Школьный бунтарь (ЛП) - Харт Калли
— Нет.
— Женат?
— Нет.
— Дети?
На губах Алекса появляется намек на улыбку.
— Насколько мне известно, нет.
— Ой, осторожнее, дамы, — смеется Клайн. – У нас здесь похоже игрок. Вы собираетесь устроить неприятности в моем классе, мистер Моретти?

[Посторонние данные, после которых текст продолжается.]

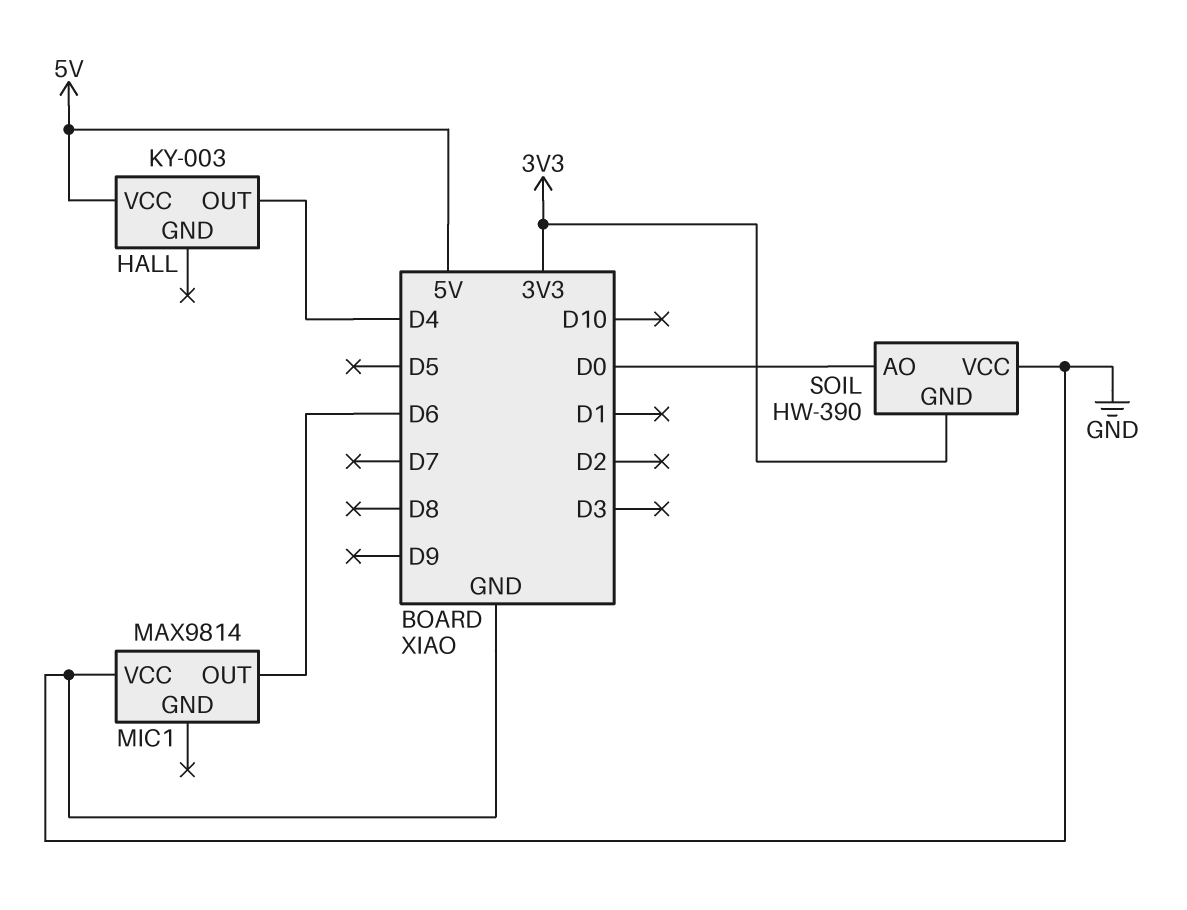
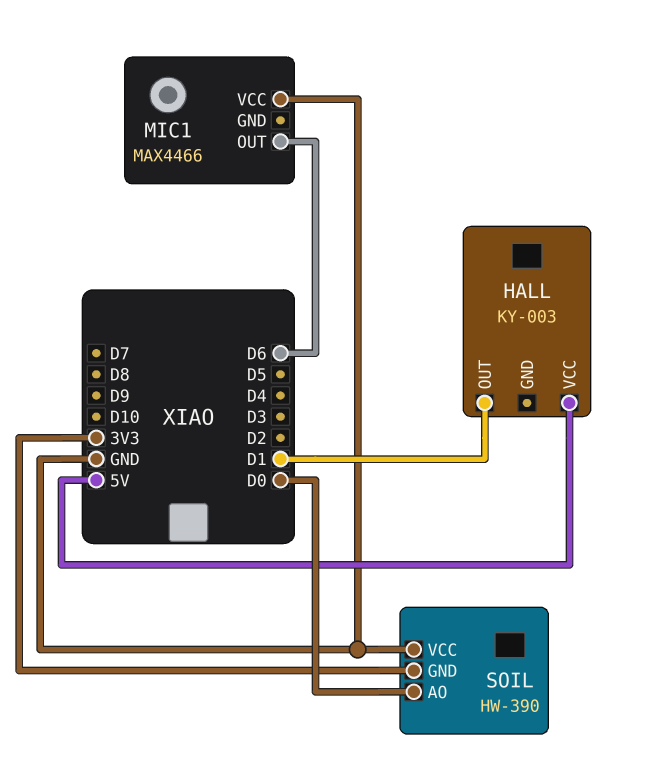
HALL pin OUT: D4 -> D1
MIC1: MAX9814 -> MAX4466

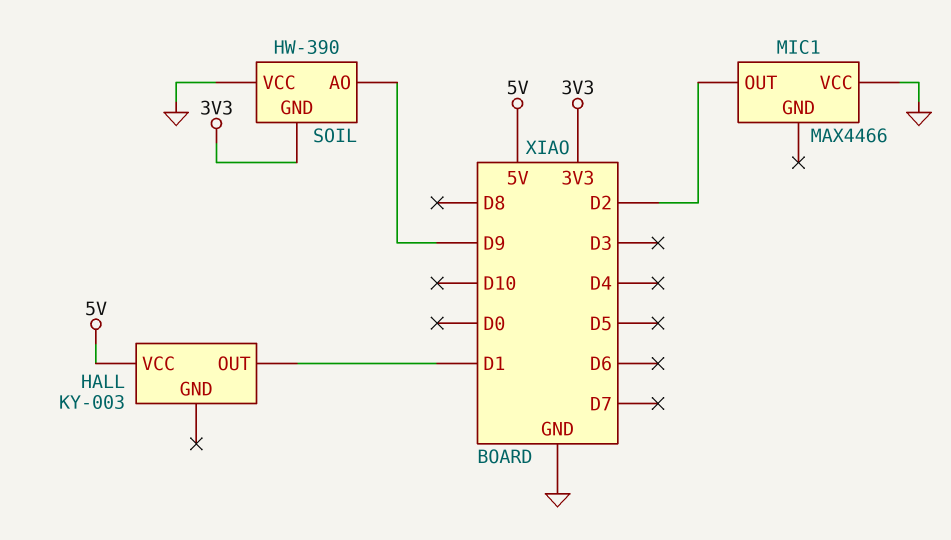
MIC1 pin OUT: D6 -> D2
SOIL pin AO: D0 -> D9

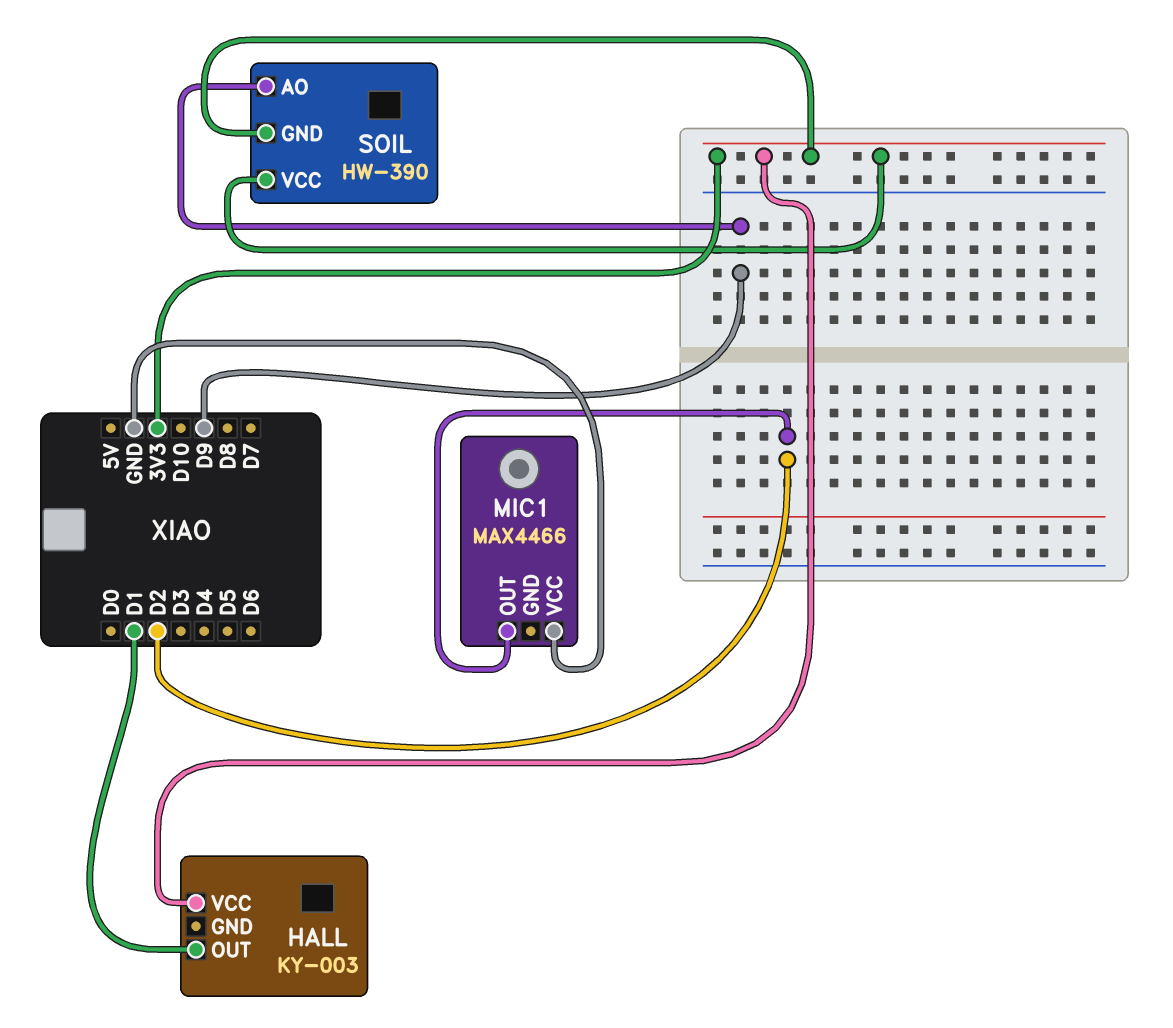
HALL pin VCC: 5V -> 3V3
SOIL pin VCC: GND -> 3V3

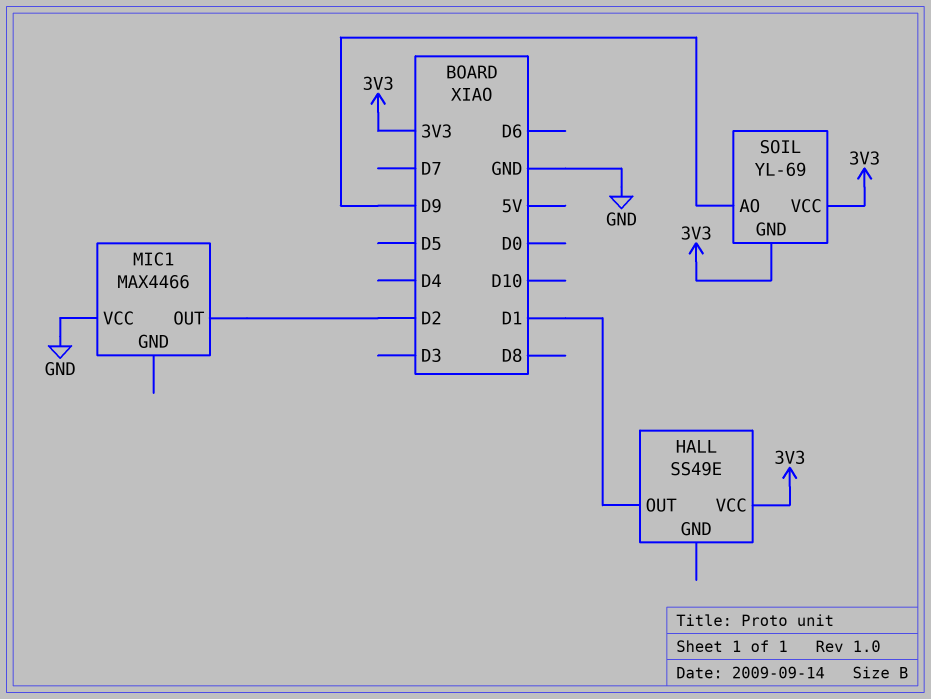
HALL: KY-003 -> SS49E
SOIL: HW-390 -> YL-69

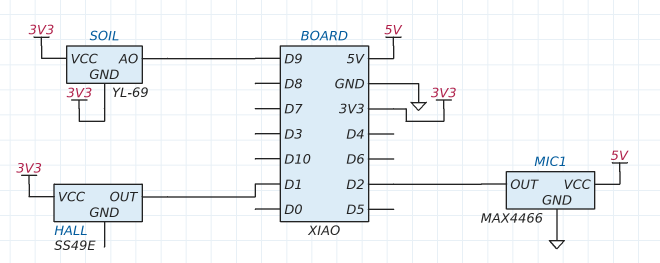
MIC1 pin GND: none -> GND
MIC1 pin VCC: GND -> 5V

Алекс, кажется, действительно обдумывает свой ответ. После секундной паузы он отвечает:
— Нет.
— Замечательно. Это все, что мне нужно было услышать. Итак, класс, у вас есть остаток учебного года, чтобы собрать воедино загадочную головоломку плохого мальчика — нашего друга Алекса Моретти. Опросите его в свое свободное время. А пока давайте сосредоточимся на сэре Исааке Ньютоне. Забавный факт. Согласно юлианскому календарю, который использовался в Англии во время рождения старины Айка, он официально родился на Рождество. Не повезло, верно? Наверное, он ненавидел получать только один подарок на праздники. Исаак Ньютон дожил до восьмидесяти пяти лет. В то время люди гибли как мухи после тридцати, так что, по большому счету, Исааку было почти миллион лет, когда он сыграл в ящик…
Я досиживаю остаток урока в полном оцепенении. Не поднимаю руку, чтобы ответить на вопросы, но, с другой стороны, я никогда этого не делаю. Зачем привлекать к себе внимание, когда я могу просто слиться с фоном? Клайн ни разу не обратился ко мне, да и к Алексу тоже. Пятьдесят минут медленно ползут, и моя шея действительно затекает из-за того, что я так жестко смотрю прямо перед собой. Когда раздается звонок, Клайн загораживает дверной проем, протягивая руки.
— Проверочный тест в конце недели, ребята. Это просто нечто удивительное, так что изучайте все подряд. Я серьезно. Всё. Все свободны. Увидимся в пятницу.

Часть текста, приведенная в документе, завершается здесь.